Many DNA and RNA virus pathogens replicate in compartments in the cytoplasm of the cell that are made out of viral and cellular proteins that are called virus factories or viroplasms. Researchers on a team led by Mary Estes of the Baylor College of Medicine used rotavirus as a model to study some of the proteins involved in making these structures. Once the functions of proteins making the viroplasms are understood, this could lend insight into how other viruses make these factories and offer an avenue for disrupting virus production.
Banumathi Sankaran, a research scientist in the Berkeley Center for Structural Biology (BSCB) at the Advanced Light Source, was part of the team that published their findings in Proceedings of the National Academy of Sciences. Sankaran collected the X-ray data at the BCSB Beamline 5.0.1 that were used to solve the three-dimensional structures of nonstructural protein NSP2. Refinement of the structure model was carried out using programs within the Phenix software suite, developed under the guidance of Paul Adams, Director of Molecular Biophysics and Integrated Bioimaging (MBIB) Division.

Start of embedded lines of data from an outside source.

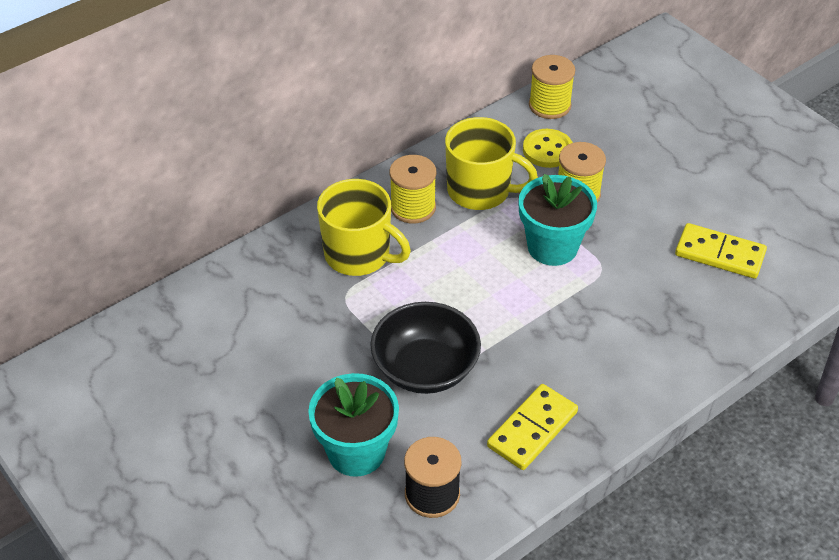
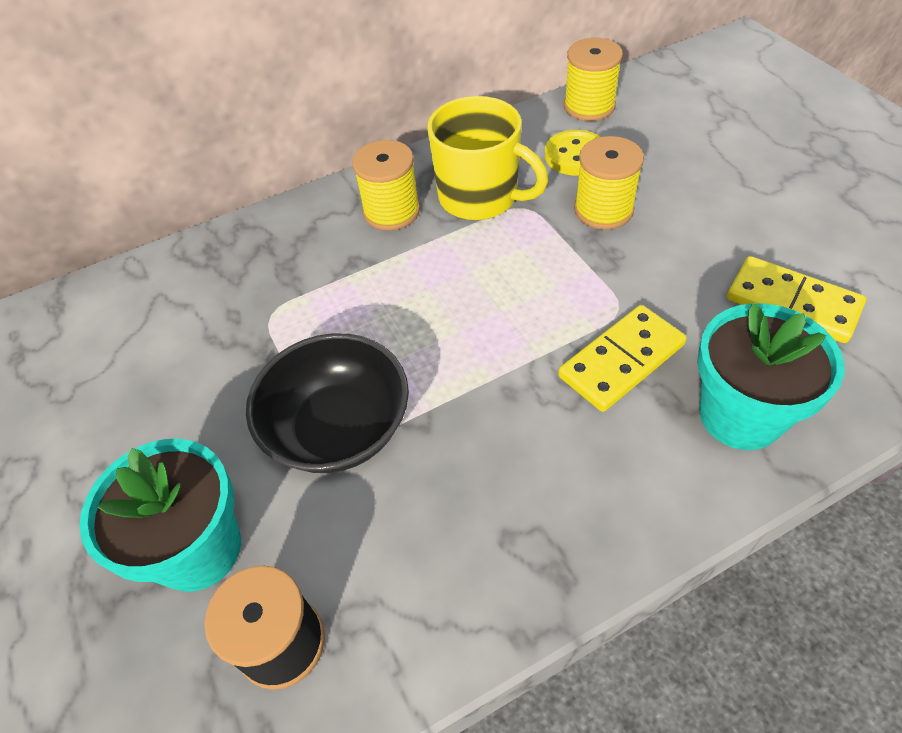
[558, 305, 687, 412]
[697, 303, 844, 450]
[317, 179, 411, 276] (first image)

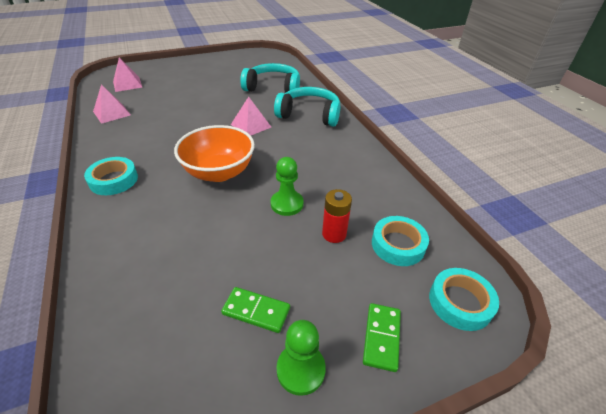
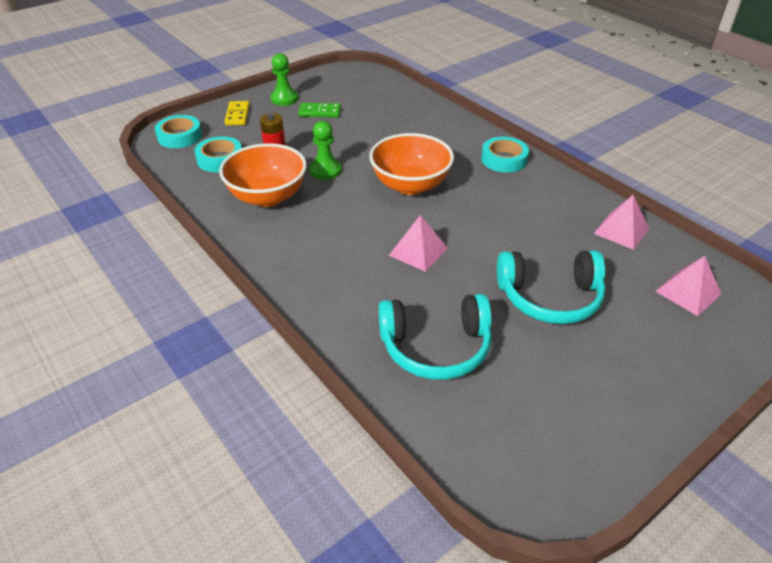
[219, 143, 307, 207]
[224, 101, 250, 125]
[497, 250, 606, 324]

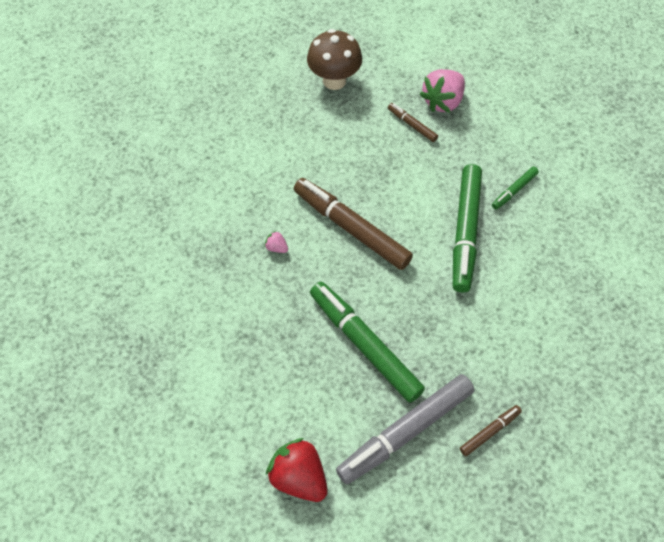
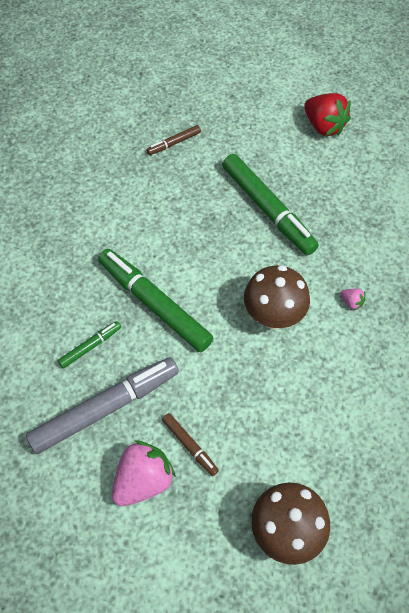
[26, 357, 179, 454]
[98, 249, 213, 352]
[244, 265, 310, 329]

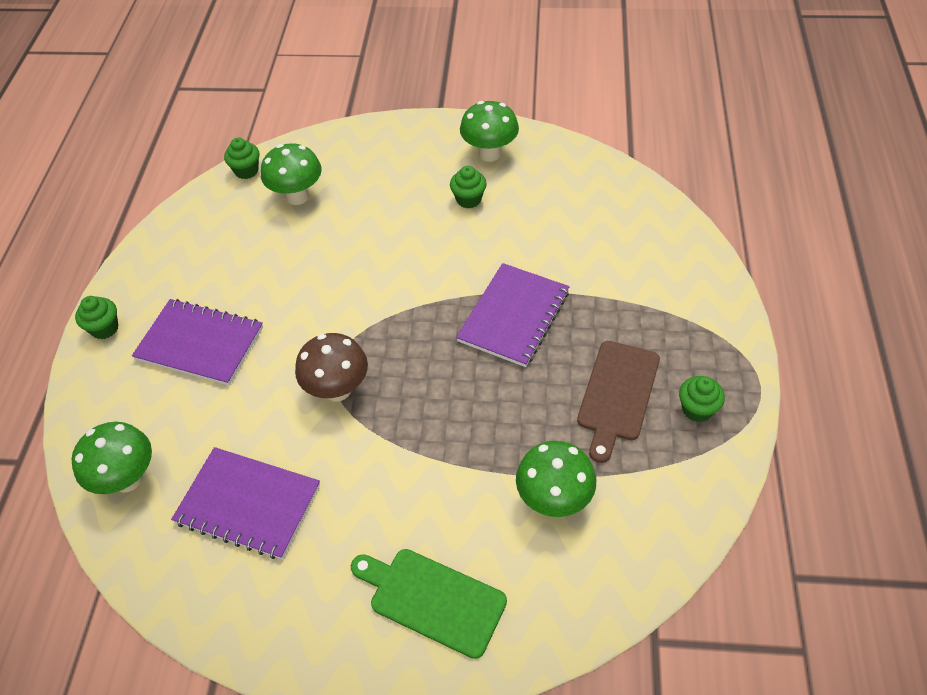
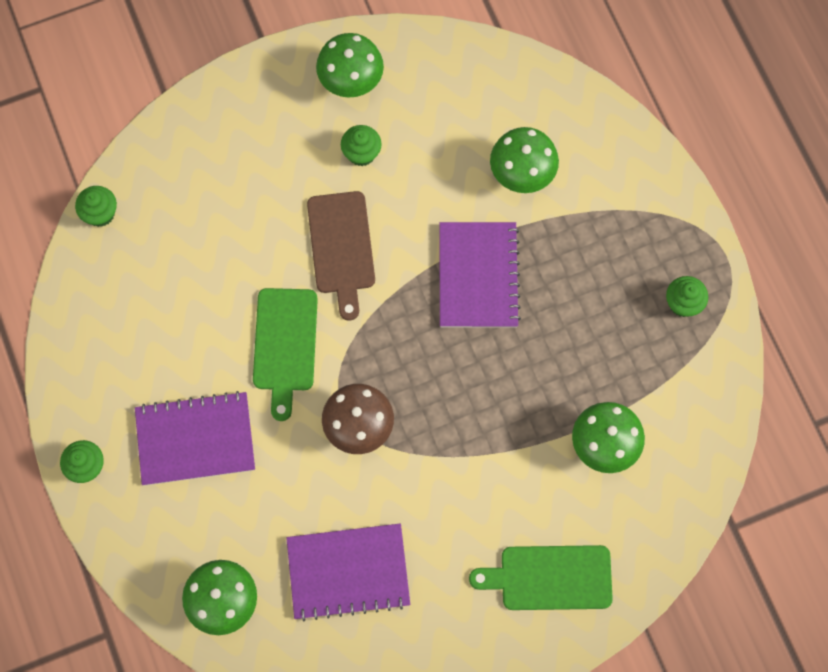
[253, 288, 318, 421]
[307, 191, 375, 321]
[490, 127, 559, 193]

Information from this structure helped elucidate the function of NSP2, which is able to add phosphorus to itself in a process called autophosphorylation and form an octamer that is a key component of the viroplasm. In addition, NSP2 can interact with other proteins and use phosphorylation to form additional building blocks. Because protein regulation by phosphorylation is a common biological mechanism, it is possible that similar phosphorylation-dependent virus factory assembly mechanisms exist for other viral pathogens.
X-ray data were collected at the BSCB through the Collaborative Crystallography program. This work was also supported by ALS-ENABLE, which is funded through the National Institute of General Medical Sciences. ALS-ENABLE integrates existing synchrotron structural biology resources to better serve researchers.